Sexual harassment is not about sex. It is about power. It is a tool of male privilege to intimidate women in the workplace, to keep them out of positions of power and leadership. Psychologist John Gottman said, “Sexual harassment is a subtle rape, and rape is more about fear than sex. Harassment is a way for a man to make a woman vulnerable.”
If you believe you have been sexually harassed, you should take the following steps:
1. Say “no” or object to your treatment clearly. Better to say you’re not interested in dating than to say you’re busy. If the harassment takes the form of crude jokes, say “I find that offensive.” If the harassment doesn’t stop, write the harasser a letter or e-mail requesting that he stop, and keep a copy.
2. Write down specifics of what happened, including the date, place, offensive conduct, and possible witnesses. If there are witnesses, ask them to write up the incident, too. Do this for each instance. Because your claim may boil down to he said/she said, this step is vitally important to enhance your credibility. The written record should not be kept at work.

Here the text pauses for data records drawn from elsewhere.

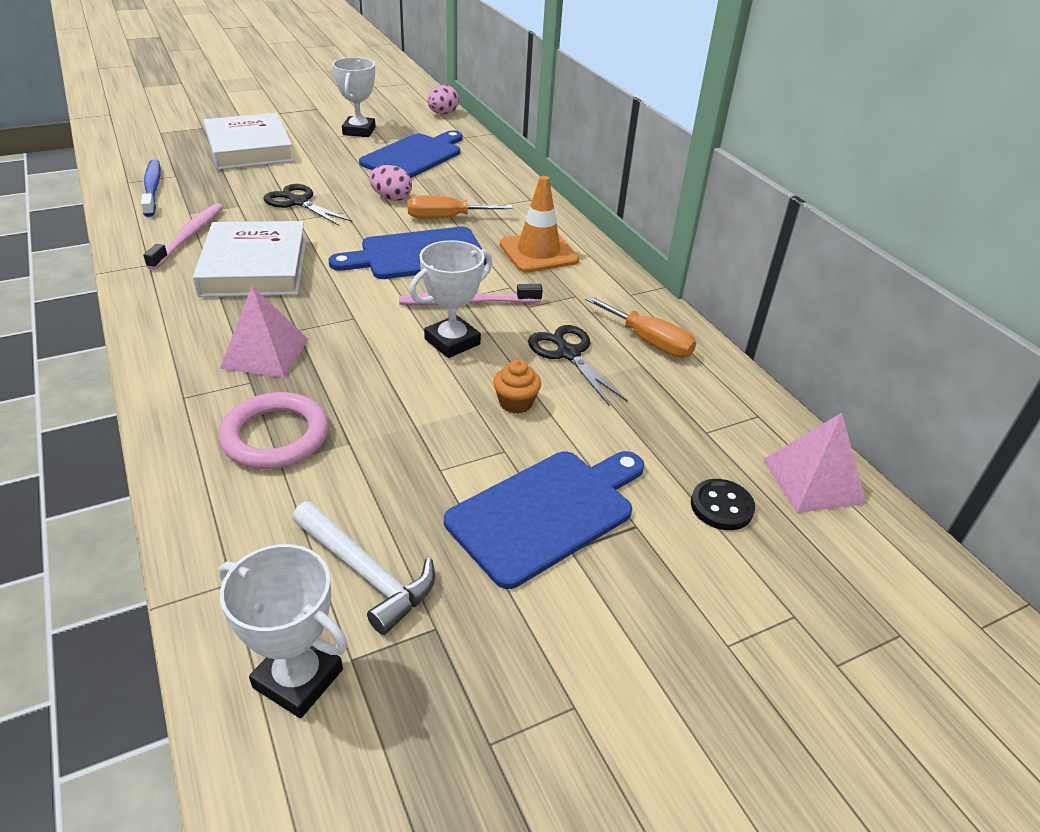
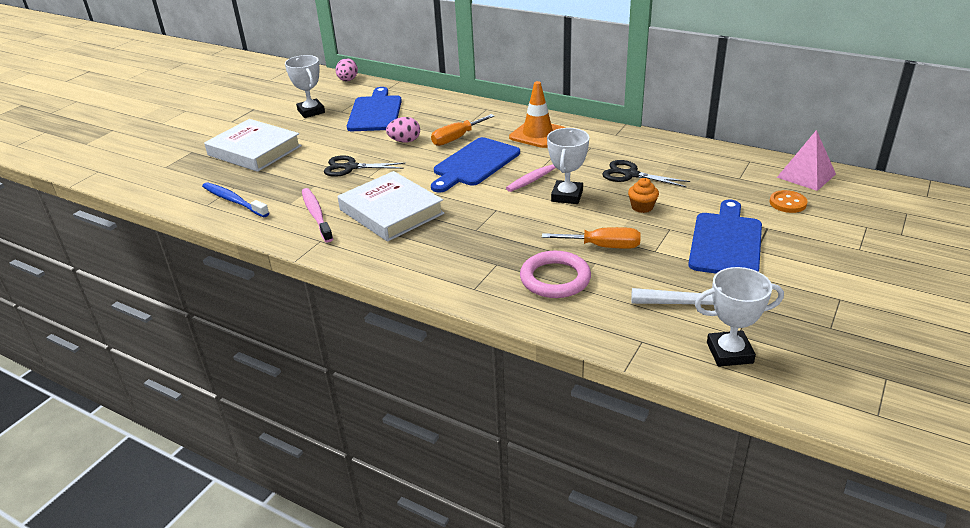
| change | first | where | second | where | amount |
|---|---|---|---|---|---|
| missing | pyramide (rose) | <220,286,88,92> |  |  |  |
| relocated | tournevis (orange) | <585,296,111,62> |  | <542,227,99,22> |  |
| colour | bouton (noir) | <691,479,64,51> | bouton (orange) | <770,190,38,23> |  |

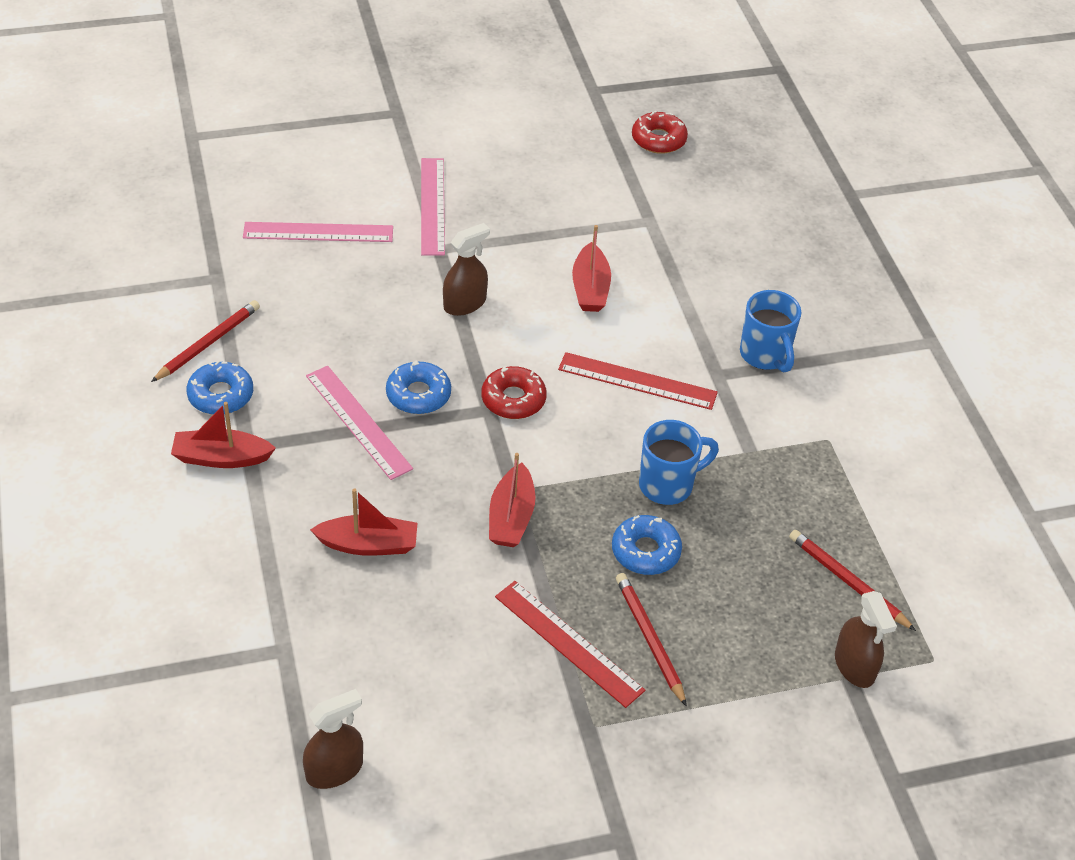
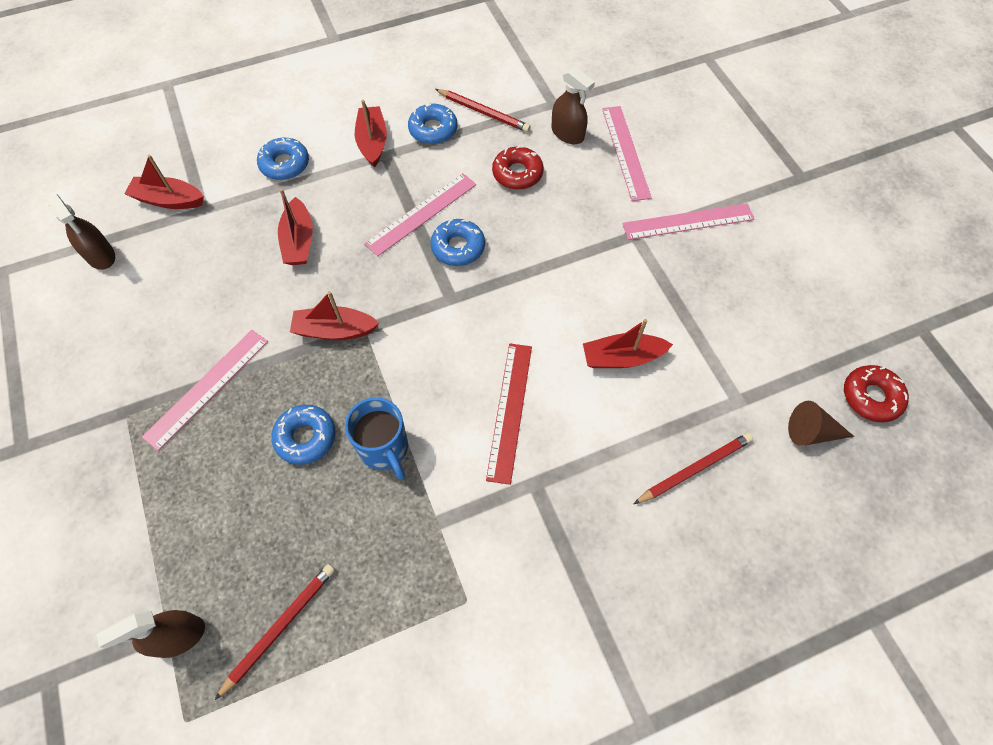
| change | first | where | second | where | amount |
|---|---|---|---|---|---|
| relocated | vaporisateur (marron) | <443,223,47,93> |  | <552,66,43,78> |  |
| relocated | beignet (rouge) | <482,366,65,53> |  | <492,146,52,44> |  |
| colour | règle (rouge) | <495,581,150,127> | règle (rose) | <142,330,126,121> |  |
| relocated | crayon (rouge) | <616,573,71,134> |  | <634,433,119,71> |  |
| missing | tasse (bleu) | <740,290,61,82> |  |  |  |
| appeared |  |  | bateau (rouge) | <124,155,80,54> |  |
| appeared |  |  | beignet (bleu) | <257,138,52,42> |  |
| appeared |  |  | cône (marron) | <788,401,66,45> |  |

3. Report the harassment to your supervisor, the human relations department, or other appropriate authority at work. Make the report in writing if possible. This step is particularly important if the person harassing you is a co-worker, client, or customer, because the employer may be unaware of what is happening. Make notes about your meeting.
4. Avoid the temptation to talk about the situation with friends or others at work. You could be subject to a defamation claim. If you need a sympathetic ear, call the job survival helpline maintained by 9 to 5, an organization for working women. RAINN also maintains a hotline for victims of sexual assault (any non-consensual sexual touching).
5. Continue to keep a written record, including the notes described in Step 2 above, copies of all correspondence, and notes of any meetings about your complaint.
6. Review your personnel file. In some states, you have a legal right to make a copy of its contents.
7. Follow whatever “official” procedure your company has for handling sexual harassment complaints. Find it in your employee manual or ask human relations.
8. As these steps escalate, you may suffer physical or psychological damage. See your doctor for help and documentation.
9. Involve your union if you’re unionized.
10. File a complaint with the Equal Employment Opportunity Commission (EEOC), a federal agency, or with your state’s fair employment agency. The EEOC hotline is 800-669-4000. Be prompt! The deadline for filing your complaint may be as soon as 180 days from the act of harassment.
11. File a private lawsuit after you have filed with a governmental agency. You can ask a court for money damages, to reinstate you in your job, or to force your employer to adopt practices that would deter future harassment. Because a determination of sexual harassment rests on the facts of each case, an experienced attorney can best evaluate the merits of your claim.
12. Prepare yourself for the results of taking these steps. Your employer may retaliate. You may have trouble finding another job; you may be branded a troublemaker; you may be shunned by other workers (including women); you may open up your personal life to scrutiny by others; you may incur legal fees; and you may feel anxious, isolated, and depressed. Consider joining a support group.
It takes courage and determination to pursue a sexual harassment claim.